During the first three weeks, the coordinators of the course will give lectures based on the first four chapters of the book. The lectures will cover the PAC Learning model, notions like VC-Dimension and Rademacher complexity, and Regularisation (Chapters 1-4).
In the following weeks, the course will focus on student-led presentations. Each week, we will try to cover one chapter from chapters 5, 6, 7, 8, 9, 10, 11, and 15. Two students, selected at random will present each chapter, with some chapters potentially presented by the coordinators depending on the number of enrolled students. Prior to the lecture, students are required to read the assigned chapter. If you face difficulties with understanding the material for the reading material prescribed for the upcoming session, please contact one or more of the organisers as soon as possible. Asking questions on the course mailing list is also encouraged.

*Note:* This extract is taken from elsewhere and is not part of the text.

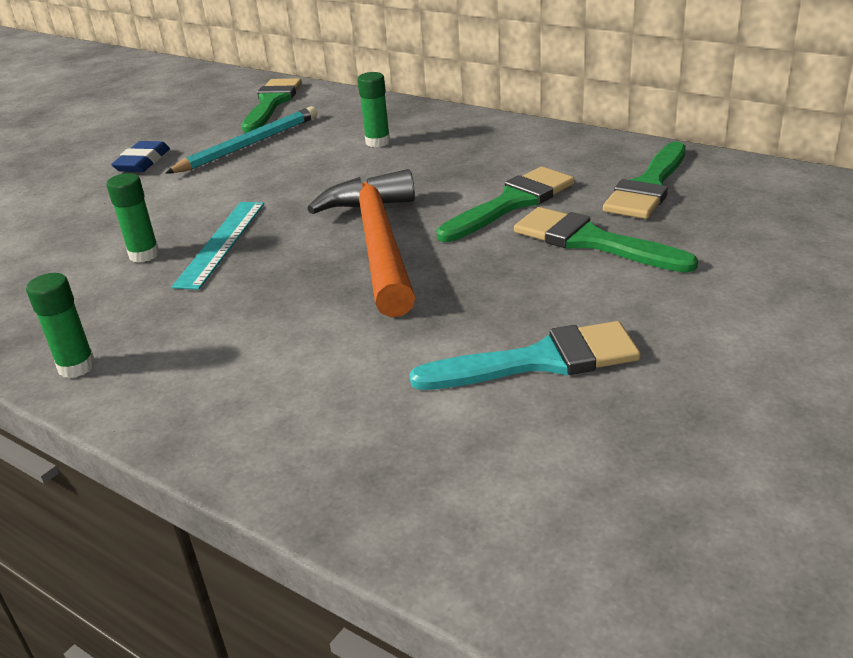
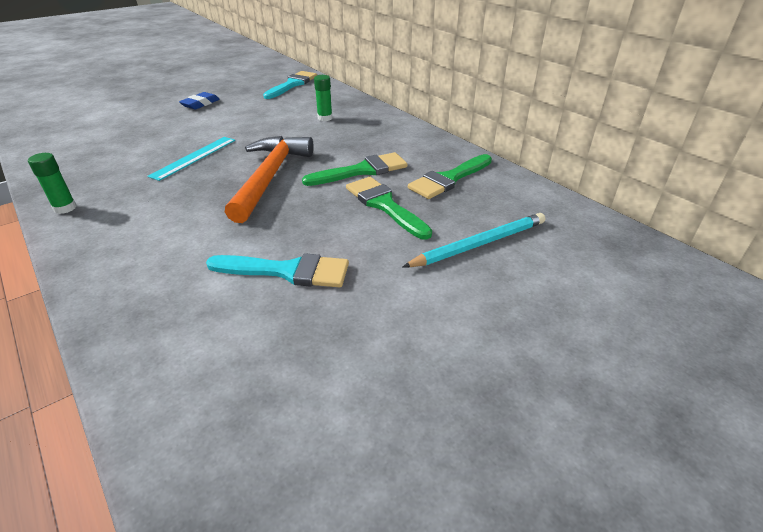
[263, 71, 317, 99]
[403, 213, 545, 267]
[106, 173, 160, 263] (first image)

What You Should Do : Please read the material and be prepared to give a whiteboard presentation on the topics for the session for upto 45 minutes. A typical presentation will motivate some definitions, describe the key results we seek to prove, and explain how to prove them, and then describe the key takeaways. Providing a conceptual overview is encouraged. From the first week, the chapters to be read for the next session will be announced in class. We don't expect very polished presentations. Further, you may assume that your audience is familiar with the contents and also offer you help if you get stuck somewhere. We are after all learning the topic together. The key thing is that you put in your best effort at understanding the content, and either discuss it amongst yourselves or ask one of the coordinators if something is unclear.
What this course is not : This is not a course where we learn how to implement machine learning algorithms. In this sense, it is different from the introductory courses on machine learning. Here, we focus on mathematical models of learning algorithms, and obtaining provable guarantees on their predictive power and complexity measures, typically sample complexity. We do not cover more recent advances in the theoretical understanding of neural nets and deep learning.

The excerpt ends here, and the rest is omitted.